Incohérence politique dénoncée
Modou Mbacké Bara Dolly accuse également le chef de Pastef de renier certaines de ses positions antérieures. Il estime que le discours politique de Sonko a évolué au point de contredire ses promesses initiales.
Selon lui, l’ancien Premier ministre se serait progressivement éloigné de la logique de rupture qu’il prônait pour adopter une posture guidée par ses intérêts personnels.
Révélations sur les alliances passées
L’ancien responsable parlementaire du PDS a aussi évoqué les relations entre Ousmane Sonko et d’autres acteurs politiques historiques, indiquant que des échanges auraient eu lieu autour de possibles alliances électorales.
Il affirme que des discussions auraient impliqué Karim Wade dans une perspective de candidature présidentielle, tout en suggérant que Sonko n’aurait pas souhaité voir d’autres responsables de Pastef porter les couleurs du parti.

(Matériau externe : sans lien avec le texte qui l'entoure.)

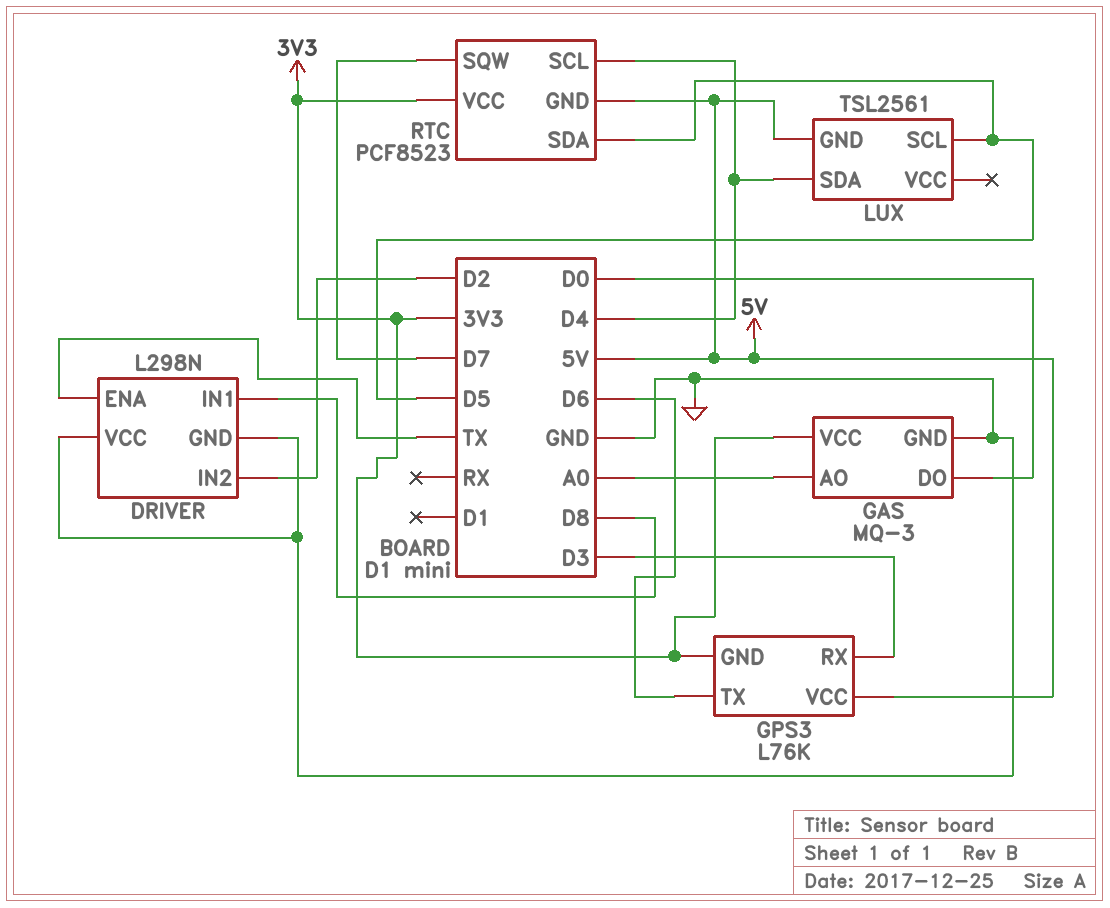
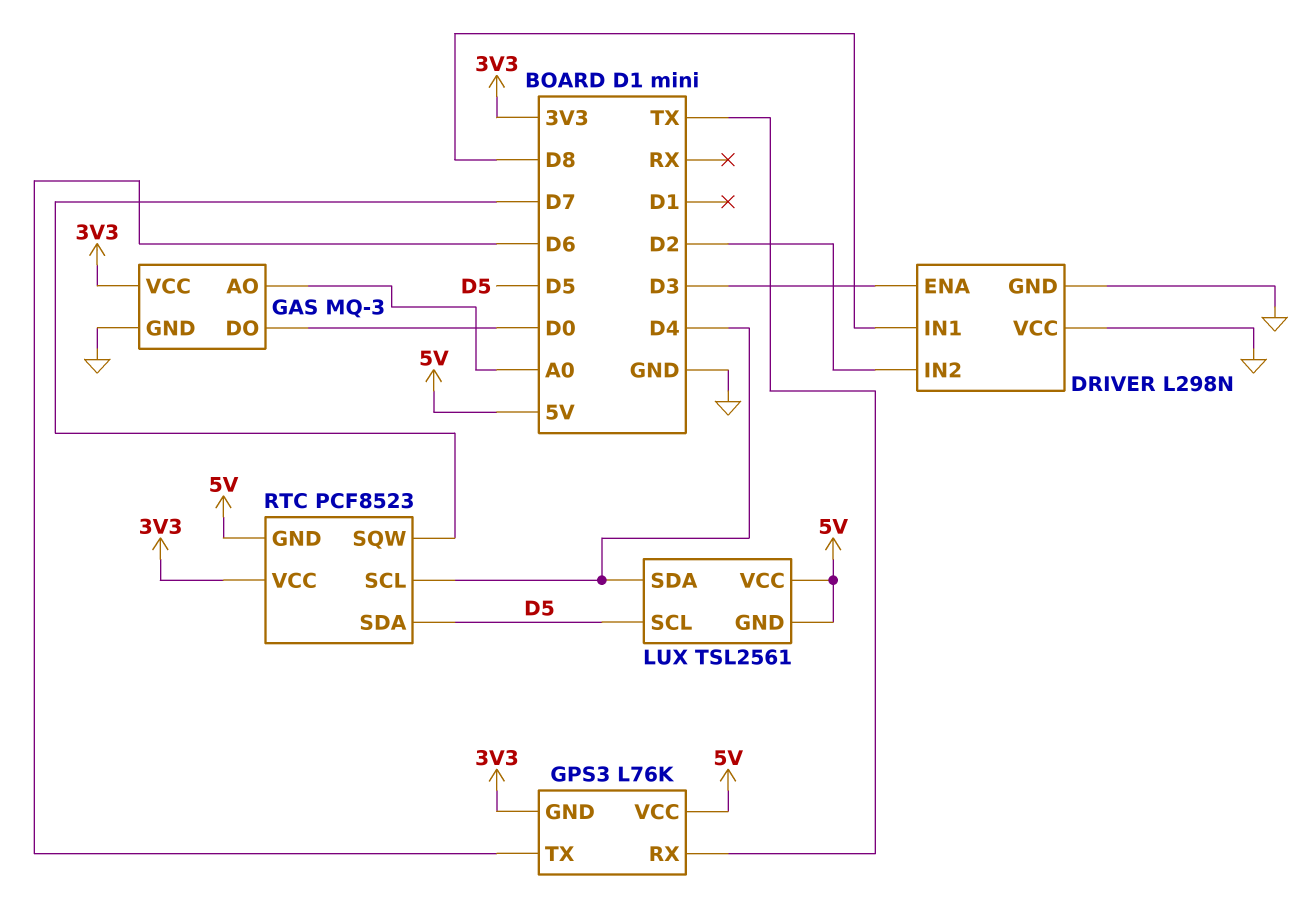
DRIVER pin ENA: TX -> D3
GPS3 pin RX: D3 -> TX
LUX pin VCC: none -> 5V

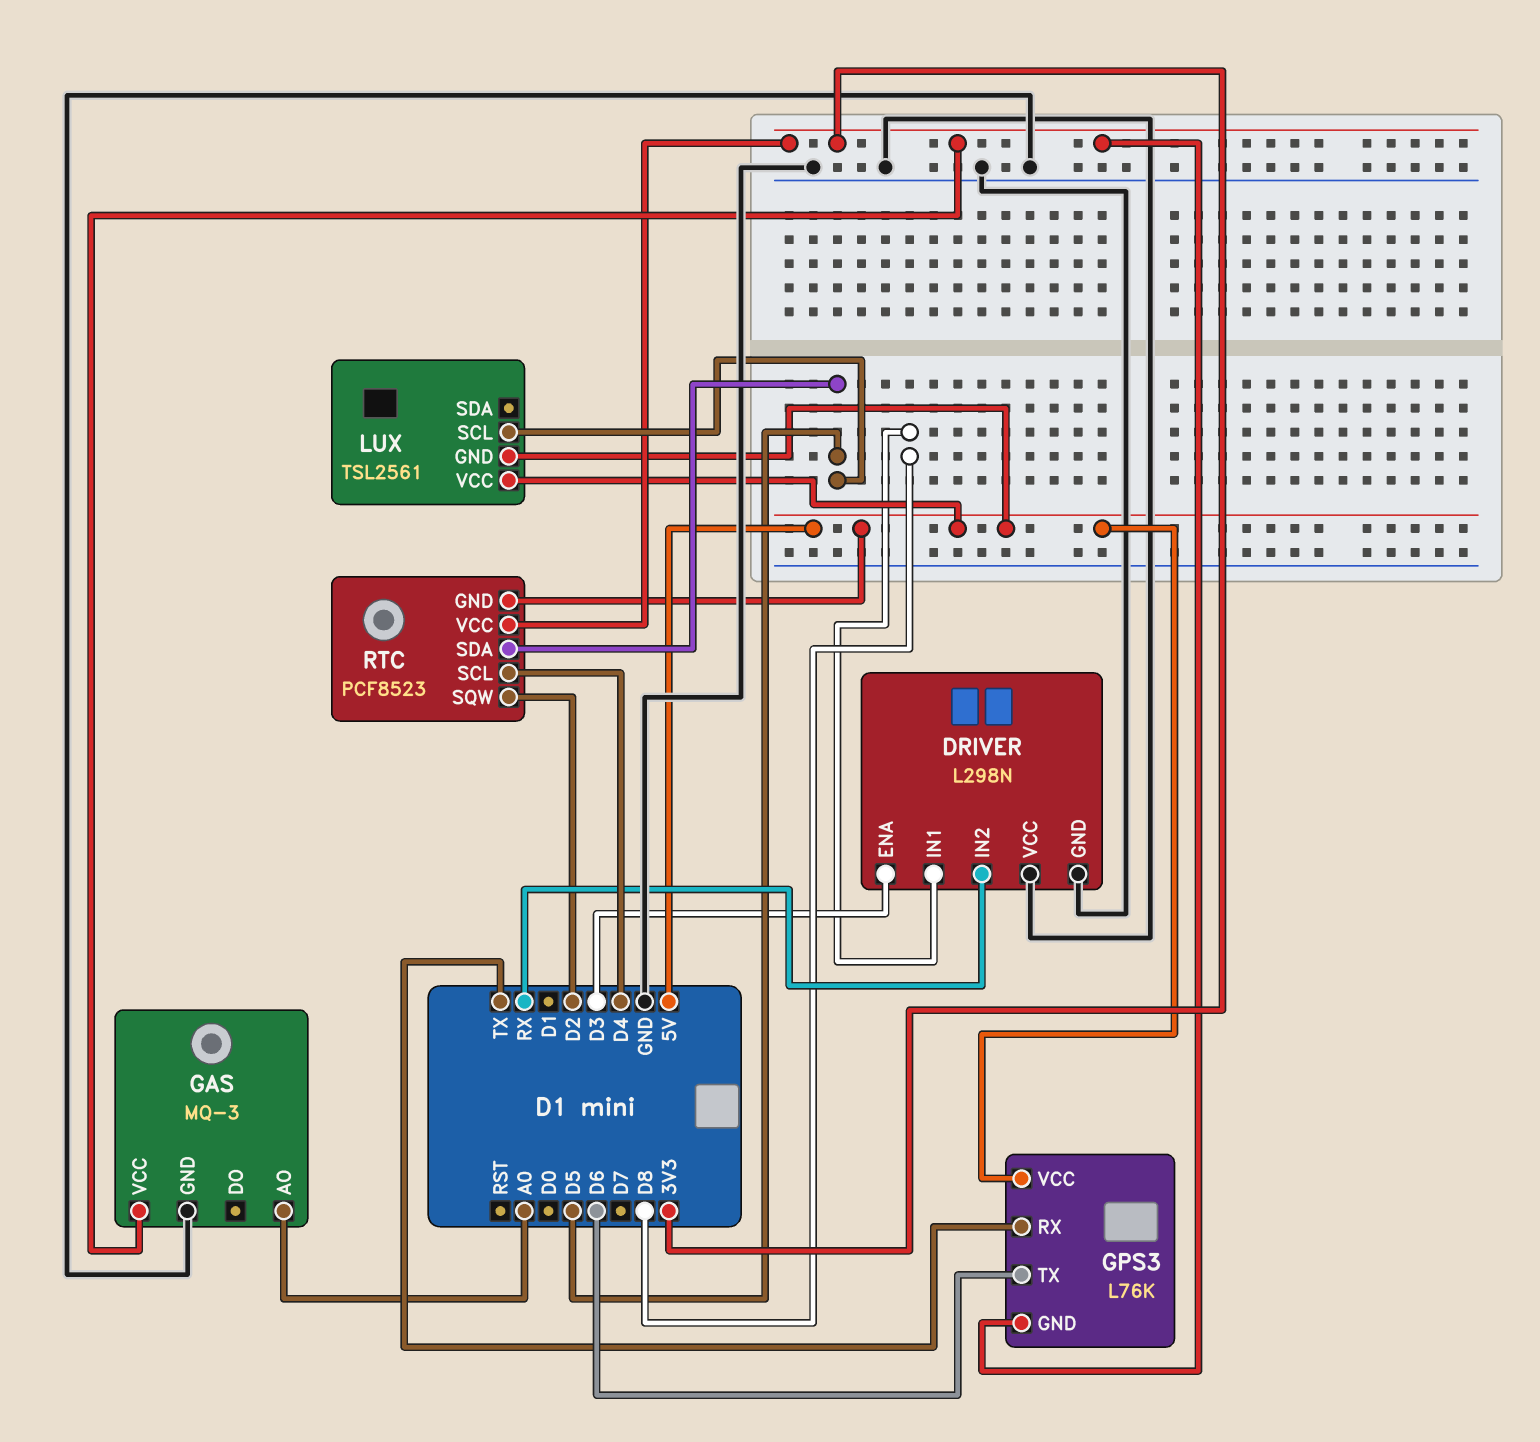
DRIVER pin IN2: D2 -> RX
GAS pin DO: D0 -> none
LUX pin SDA: D4 -> none
RTC pin SQW: D7 -> D2

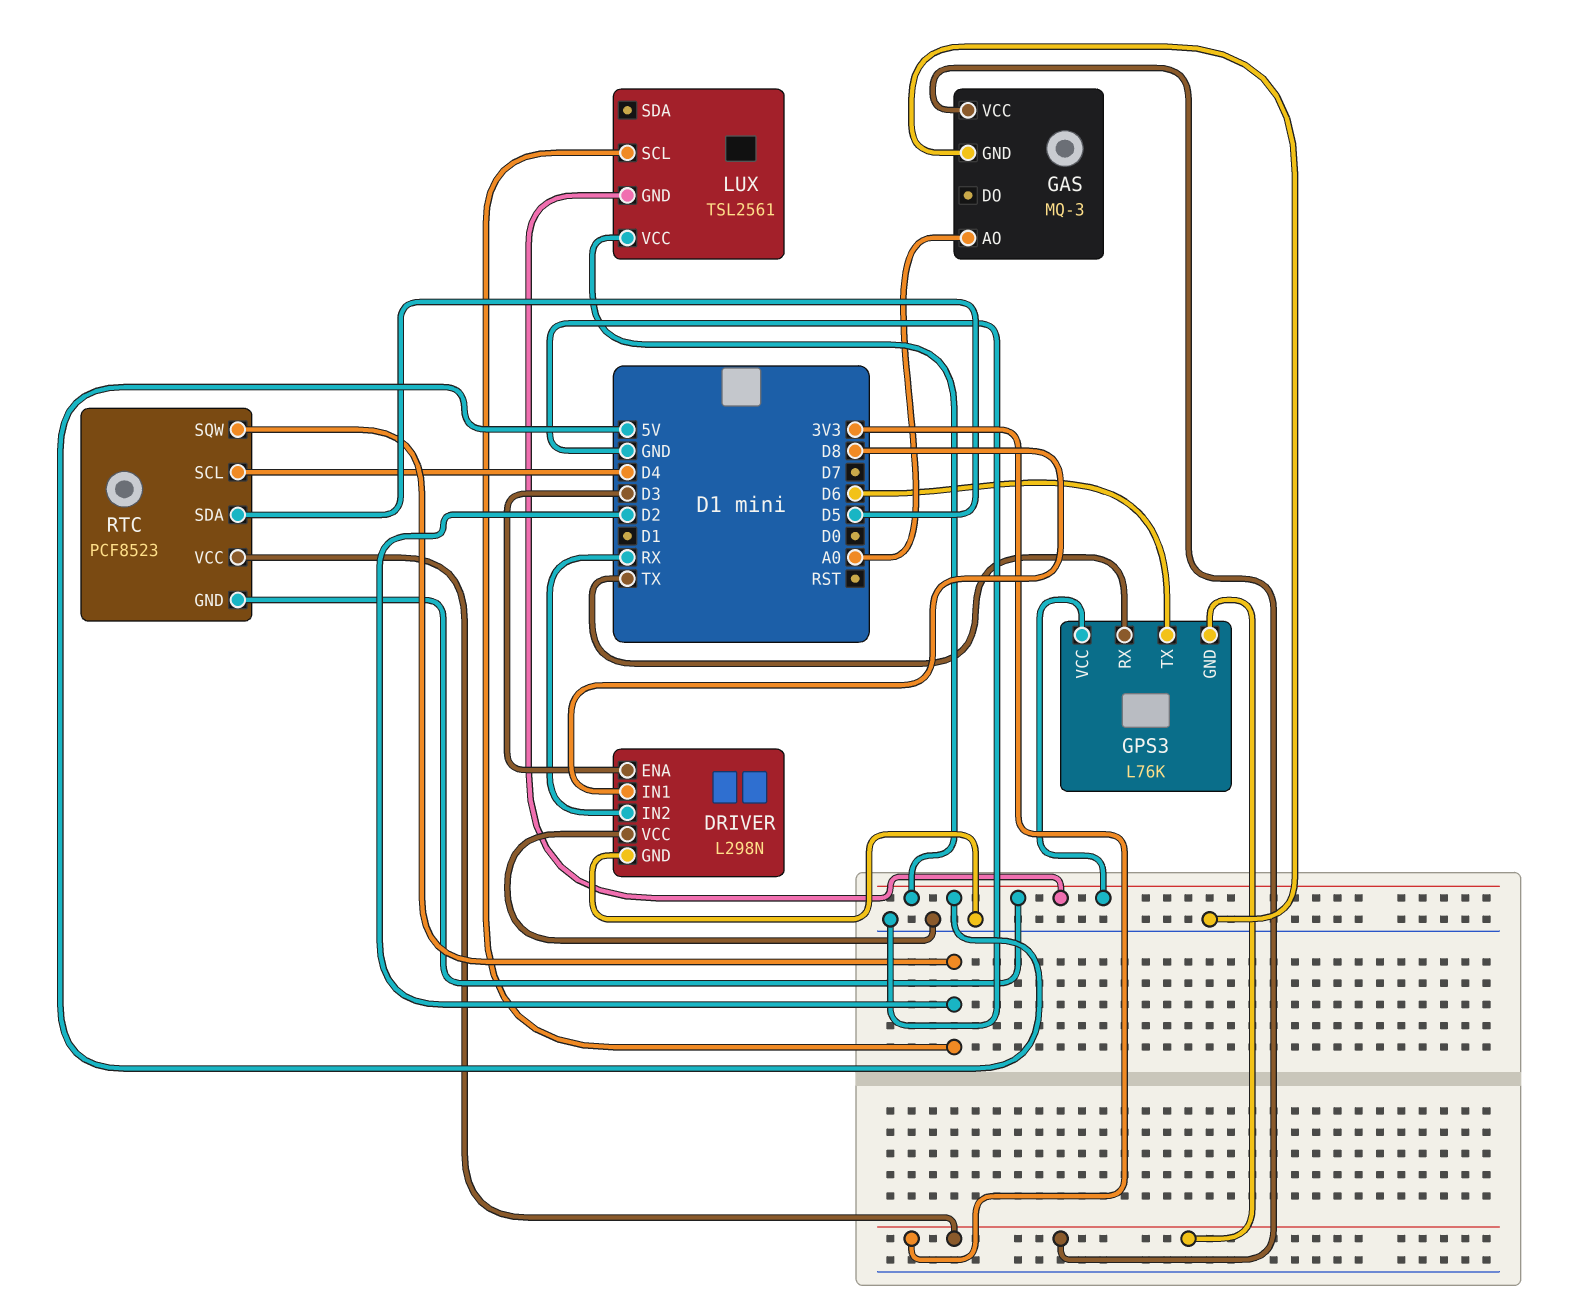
LUX pin SCL: D5 -> D2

La révision constitutionnelle en ligne de mire
Enfin, Modou Mbacké Bara Dolly est revenu sur la controverse entourant la révision constitutionnelle. Selon lui, le débat actuel dépasse la seule figure du président Bassirou Diomaye Faye et concerne directement la stabilité institutionnelle du pays.
Il estime que certaines initiatives en cours visent à modifier en profondeur l’architecture du pouvoir, ce dont il se dit fermement opposé. « Il n’est pas question de Diomaye, mais de la Constitution », a-t-il conclu.